Grandpa has a garden that has become overgrown and wild, the ideal place for a game of hide-and-seek when she goes to stay for a few days. When he gets tired there’s nothing he likes better than to sit in his favourite armchair and tell stories to Roo; stories inspired by the objects in his collection.

They all relate to the hidden cove at the bottom of the cliff, a place that Grandpa’s legs won’t carry him to any longer on account of the ‘rambly-scrambly path’ that leads down there.

On her final night at Grandpa’s Roo turns her wish for a way to bring Grandpa and his favourite cove back together into a plan; a plan that the following day is brought to fruition.

Highlighting the importance of sharing stories, this unusual story is both warm and infused with a delightful quirkiness.

Zippel: The Little Keyhole Ghost
Alex Rühle, trans. Rachel Ward, illustrated by Axel Scheffler
Andersen Press

One day after the holidays Paul returns home from school and gets the surprise of his life: a voice comes from the keyhole when he inserts his key and it turns out to be a tiny ghost claiming he lives in the keyhole.

He names the being Zippel; but later on that same day he learns that the lock on the front door is to be replaced in just three days.

Later that evening Paul’s parents leave him alone and go to a meeting. Immediately the lad informs Zippel and the race is on to find the enormously inquisitive ghost (with an interest in everything including toilets) a new home before the three days are out.

With smashing Axel Scheffler colour illustrations and absolutely full of delicious wordplay and puns, not to mention Zippel’s rhymes, this warm-hearted story about discovering friends in the strangest of places is fun around Halloween especially, but worth reading any time.

Bloomsbury Young Readers

A Tiger for Breakfast
Narinder Dhami, illustrated by Christopher Corr
The Ugly Little Swan
James Riordan, illustrated by Brendan Kearney
Jack and the Jungle
Malachy Doyle, illustrated by Paddy Donnelly
Happy Birthday, Sausage!
Michaela Morgan, illustrated by Felicity Sheldon
Bloomsbury Education

These are four newly illustrated stories published in Bloomsbury Young Readers series for children who, as well as reading picture books, want to extend their range. These stories still have colour illustrations breaking up the text on every page but have short chapters.
Those who are familiar with my background will probably be aware that I am no fan of reading schemes, controlled vocabularies or book bands and these stories are ‘levelled’. They are however, the work of established children’s book authors and illustrators and I’d happily include them in a classroom collection as books worth reading in their own right.

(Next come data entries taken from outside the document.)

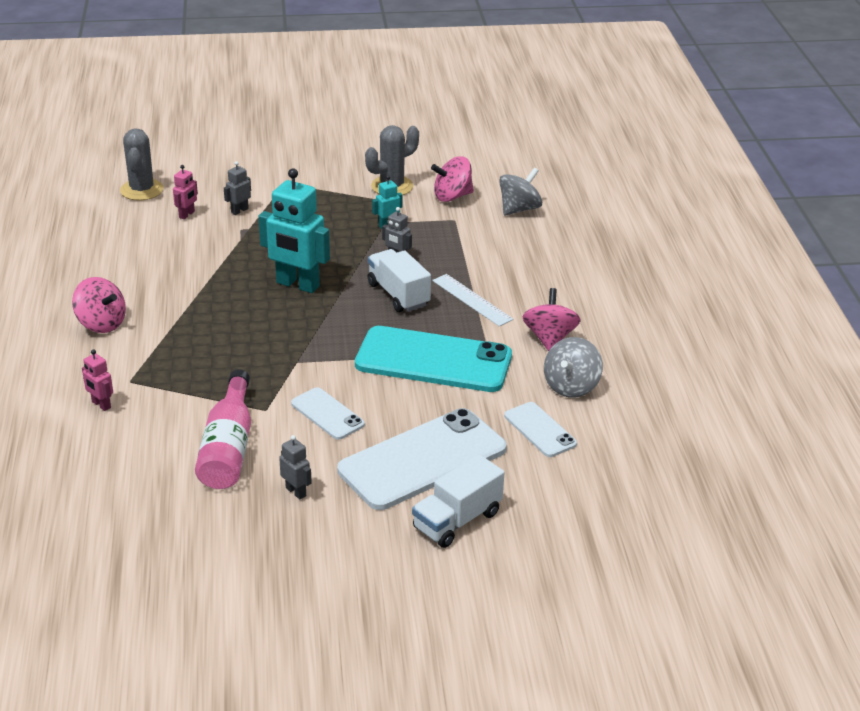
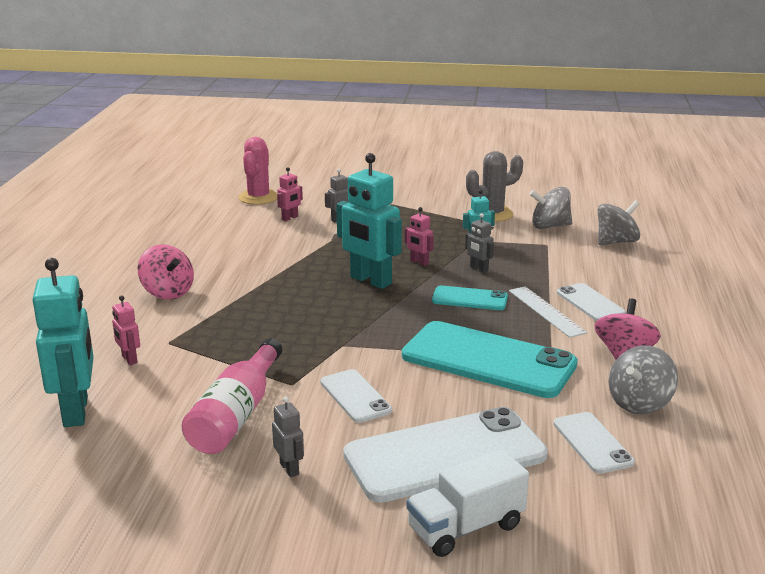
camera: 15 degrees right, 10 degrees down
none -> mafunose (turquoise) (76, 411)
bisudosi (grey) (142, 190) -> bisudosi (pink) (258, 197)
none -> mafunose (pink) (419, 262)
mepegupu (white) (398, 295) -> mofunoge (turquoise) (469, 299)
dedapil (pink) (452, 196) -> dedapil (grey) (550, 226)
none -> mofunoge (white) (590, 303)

A Tiger for Breakfast has a folk tale feel to it and tells how farmer Ram’s wife, Reeta, tricks the hungry tiger intent on making a meal of the entire family. Christopher Corr’s richly coloured folk art style illustrations are an ideal complement to Narinder’s punchy text.

Turning the Hans Andersen classic tail up is James Riordan’s The Ugly Little Swan wherein one of a Mother swan’s hatchlings is ostracised by the others for being different. Herein, illustrator Brendan Kearney’s blend of humour and pathos speaks volumes.

Jack and the Jungle, tells what happens when young Jack kicks his ball over the wall of his new garden into Abbie’s next door. Could there really be snakes, a wolf and tigers living among all that vegetation, as she would have him believe?Young readers will enjoy the extended joke delivered through Malachy Doyle’s text and Paddy Donnelly’s equally lively pictures.

Happy Birthday, Sausage!, Michaela Morgan’s story extends over 48 rather than 32 pages. Herein poor dachshund, Sausage eagerly anticipates the ‘birthday’ party Elly, Jack and their gran are planning for him unaware that arrogant cats that share his home are intent on sabotaging it. Will their plot be discovered in time? This fun tale of subterfuge and assumptions will please readers, as will Felicity Sheldon’s scenes with their amusing details; her portrayal of the plotting felines and canine characters in particular is splendidly expressive.